If you want to build from source, you can clone the repository and install using:

```shell
git clone https://github.com/BenevolentAI/funkea
cd funkea
pip install .
```

Note that `funkea` requires Python 3.10 or higher, and that it uses Scala for some of its
user-defined functions. The above command will fail if you do not have a Scala compiler installed,
or if it is not on your path. If you do not have a Scala compiler installed, you can install one
from [here](https://www.scala-lang.org/download/) (version 2.12.x). Note that the Scala installer
can sometimes have issues adding the compiler to your path, so you may need to do this manually.

## Quickstart

`funkea` was built with composability in mind, but also ships with 5 popular enrichment methods out
of the box.

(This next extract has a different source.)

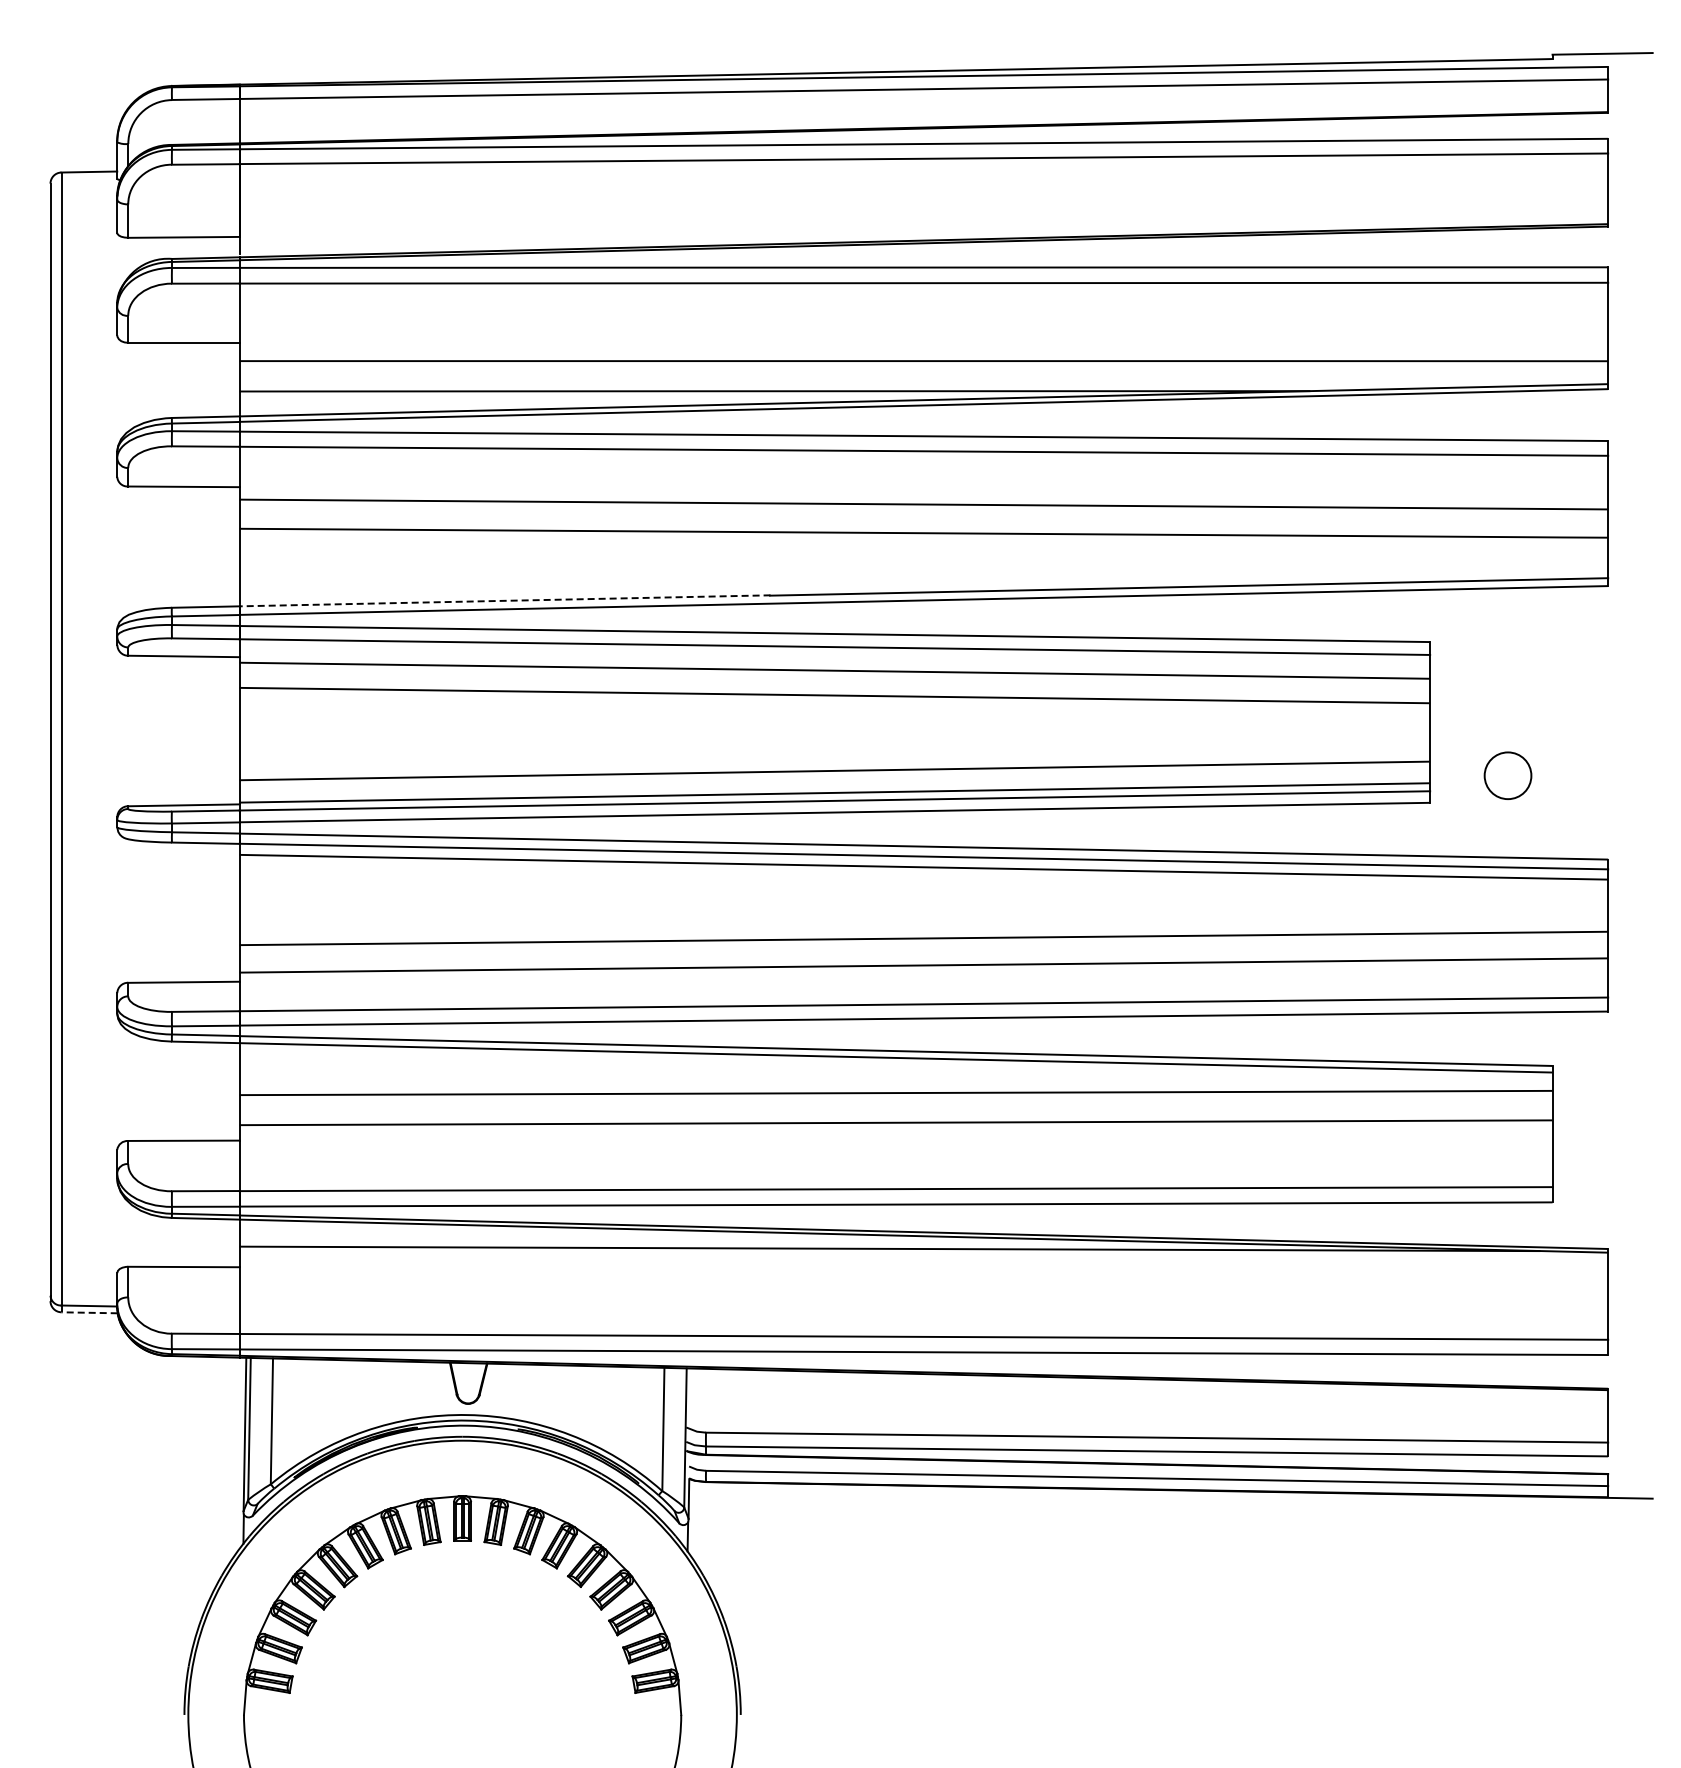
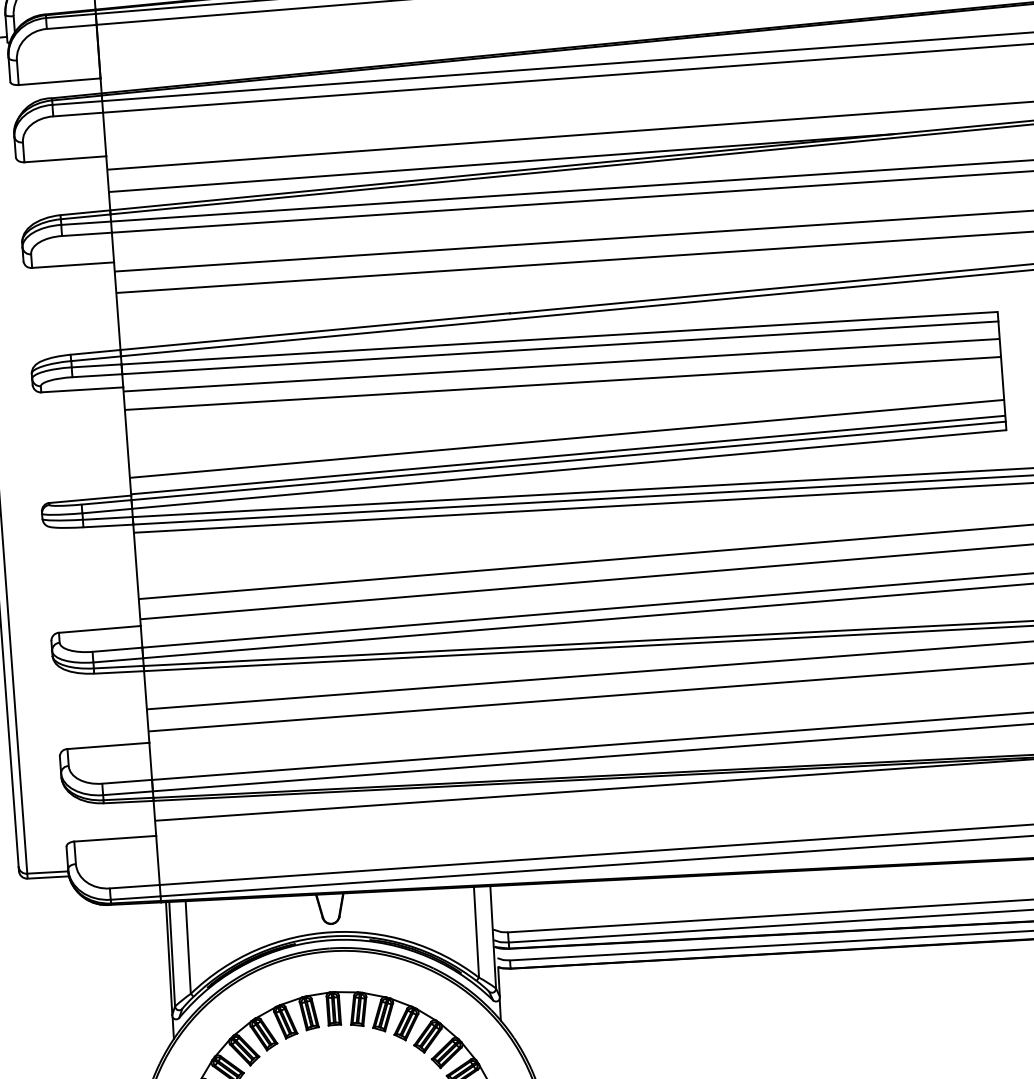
line: (505, 600) -> (315, 331), dashed -> solid
line: (89, 1312) -> (48, 877), dashed -> solid

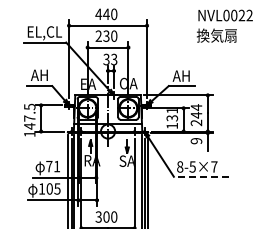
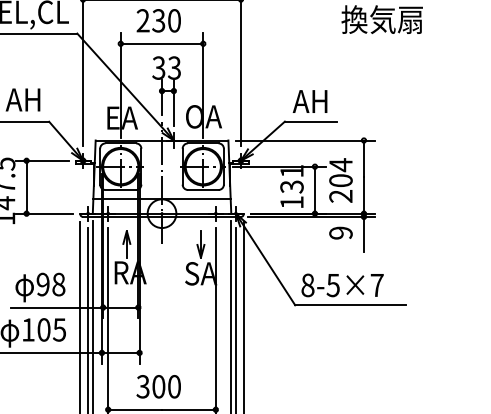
text: (196, 114) -> (340, 179), 244 -> 204
text: (53, 166) -> (51, 284), 71 -> 98
line: (200, 176) -> (349, 304), dashed -> solid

The simplest and fastest method is a Fisher's exact test on the overlapped annotations:

```python
from funkea.implementations import Fisher
from pyspark.sql import DataFrame

sumstats: DataFrame = ...  # your GWAS sumstats

# perform tissue enrichment using GTEx data
model = Fisher.default()
enrichment = model.transform(sumstats)
```

This assumes that the default filepaths are set in the [file-registry](#setting-default-filepaths).
If you have not set the file-registry, you can pass the filepaths directly to the data components:

```python
from funkea.implementations import Fisher
from funkea.core import data
from pyspark.sql import DataFrame

sumstats: DataFrame = ...  # your GWAS sumstats

# define your annotation component
annotation = data.AnnotationComponent(
    # the column names in annotation dataframe
    columns=data.AnnotationColumns(
        annotation_id="gene_id",
        partition_id="tissue_id",
    ),
    # the path to the GTEx dataset (needs to be in parquet format)
    dataset="path/to/gtex_dataset.parquet",
    # the type of partitioning used in the annotation dataset
    # (either data.PartitionType.SOFT or data.PartitionType.HARD)
    # see docs for more information
    partition_type=data.PartitionType.SOFT,
)

# perform tissue enrichment using GTEx data
model = Fisher.default(annotation=annotation)
```

The `dataset` can also be passed as a `DataFrame` directly, if you have already loaded it into your
Spark session.

```python
from funkea.core import data
from pyspark.sql import DataFrame, SparkSession

# load the GTEx dataset
spark: SparkSession = ...  # your Spark session
gtex: DataFrame = spark.read.parquet("path/to/gtex_dataset.parquet")

# define your annotation component
annotation = data.AnnotationComponent(
    columns=data.AnnotationColumns(
        annotation_id="gene_id",
        partition_id="tissue_id",
    ),
    # the GTEx dataset
    dataset=gtex,  # <-- pass the DataFrame directly
    partition_type=data.PartitionType.SOFT,
)
```

It is generally recommended to set the file-paths using the
[file-registry](#setting-default-filepaths), as it is easy to forget to pass the filepaths to all
the components. The above example is simple, where there is only one required data source (barring
the GWAS sumstats), but more complex methods may require multiple data sources. For example, the
`GARFIELD` method requires linkage disequilibrium (LD) estimates, variant-level controlling
covariates, and the annotation component.

## Introduction

`funkea` is a Python library for large-scale functional enrichment analysis. It provides 5 popular
enrichment methods, and also allows for experimentation by composing different components. It is
written in Spark, and allows users to run an arbitrary number of GWAS studies concurrently, given
the resources are available. It also provides a CLI for managing data sources.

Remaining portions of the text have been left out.